Las élites de la pos-Independencia se consideraron ellas mismas la minoría ilustrada con derecho a imponer incluso por la fuerza (con total negación de procedimientos democráticos verdaderos) modelos culturales acristianos o abiertamente anticristianos, imponiendo como dogmas de única aceptación por el poder político aquellos de su adherencia personal. Y la verdad oficial, tan falsa como la historia oficial, que intentaron plasmar para dar cuenta de nuestro proceso de pueblos, se mostró no pocas veces con auténtica alergia a la verdad de los hechos. El temor a la verdad de los hechos, a la realidad pura y dura, sin las deformaciones de una historia pret-à-porter, era consecuencia de su actitud escapista frente a lo que fuimos, somos y (muy a su pesar) seguiremos siendo.
La historia política de América Latina en los siglos XIX y XX muestra que, en nuestra aventura bicentenaria de soberanía atormentada, el señuelo de los déspotas ha sido, no pocas veces, el intento de justificar su afán de poder con un “progreso” que se resumía en el fanático empeño de erradicar el catolicismo de la vida social y cultural, y en una negación continuada y efectiva de las bondades que pueden teóricamente descubrirse en la concepción liberal del Estado y del derecho. Por eso el énfasis en las formas, en la apariencia de las formas y no en la real transformación republicana de nuestras realidades. Las élites liberales jugaron a la autorreferencia y a la minusvaloración de cuantos no pen-saran como ellas. La indiferencia, nutrida de orgullo, los convirtió en distantes oligarcas encerrados en la torre de marfil de su prepotencia y sus privilegios.
Pero nadie puede escapar a su propia historia. La afirmación y defensa de lo propio pasaba y pasa por el reconocimiento de la verdad de los hechos de esa propia historia.

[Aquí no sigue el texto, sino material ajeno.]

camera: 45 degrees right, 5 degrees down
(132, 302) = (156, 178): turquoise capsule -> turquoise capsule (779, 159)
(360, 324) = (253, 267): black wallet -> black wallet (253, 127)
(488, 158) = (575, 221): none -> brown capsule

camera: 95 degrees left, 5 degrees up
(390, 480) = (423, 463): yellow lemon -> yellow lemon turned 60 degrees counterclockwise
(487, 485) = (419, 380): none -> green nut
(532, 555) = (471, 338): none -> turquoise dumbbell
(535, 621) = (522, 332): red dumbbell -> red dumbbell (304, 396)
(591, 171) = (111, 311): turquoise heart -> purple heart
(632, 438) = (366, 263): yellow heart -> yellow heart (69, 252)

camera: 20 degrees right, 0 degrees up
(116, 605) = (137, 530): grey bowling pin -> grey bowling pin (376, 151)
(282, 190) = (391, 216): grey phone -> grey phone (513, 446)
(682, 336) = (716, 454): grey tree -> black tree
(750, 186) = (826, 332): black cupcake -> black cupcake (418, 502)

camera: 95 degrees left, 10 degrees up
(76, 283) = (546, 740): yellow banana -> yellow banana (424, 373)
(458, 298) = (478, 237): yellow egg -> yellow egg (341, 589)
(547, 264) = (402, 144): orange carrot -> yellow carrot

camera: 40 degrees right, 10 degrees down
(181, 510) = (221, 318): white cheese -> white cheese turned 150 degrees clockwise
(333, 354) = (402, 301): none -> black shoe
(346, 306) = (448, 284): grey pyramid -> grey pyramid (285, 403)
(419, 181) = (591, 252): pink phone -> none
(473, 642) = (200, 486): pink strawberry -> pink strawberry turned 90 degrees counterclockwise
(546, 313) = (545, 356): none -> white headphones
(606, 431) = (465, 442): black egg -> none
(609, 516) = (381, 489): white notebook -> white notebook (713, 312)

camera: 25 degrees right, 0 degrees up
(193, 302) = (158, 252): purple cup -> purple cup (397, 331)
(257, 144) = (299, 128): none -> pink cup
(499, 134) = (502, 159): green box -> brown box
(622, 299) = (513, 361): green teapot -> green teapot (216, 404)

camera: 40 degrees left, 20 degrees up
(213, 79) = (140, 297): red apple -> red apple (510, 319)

Siendo Vasconcelos uno de los intelectuales de la Revolución mexicana, su ateneísmo significó la revolución de la libertad del pensamiento universitario frente al desgraciado intento del porfiriato de dogmatizar con Comte y Spencer la cultura de México, como lo hizo en Venezuela la dictadura deshonesta de Guzmán Blanco. El paradigma de la oposición intelectual a Guzmán fue Cecilio Acosta. Acosta resultó alabado por Martí (quien era un liberal pero no jacobino) y censurado por Guzmán (quien no era ni liberal ni jacobino, sino adorador de sí mismo). Ante los horrores del seudodespotismo ilustrado de Porfirio Díaz en México, Vasconcelos tuvo la valentía de luchar por la libertad de cátedra y de llamar con persistencia al reconocimiento y defensa de los hechos de la propia historia. (Así, llegaría a sostener después, frente a omisiones o mutilaciones inconcebibles de la historia oficial, que sin Hernán Cortés no podía entenderse la mexicanidad, como criollidad mestiza) (cfr. Vasconcelos, 1985).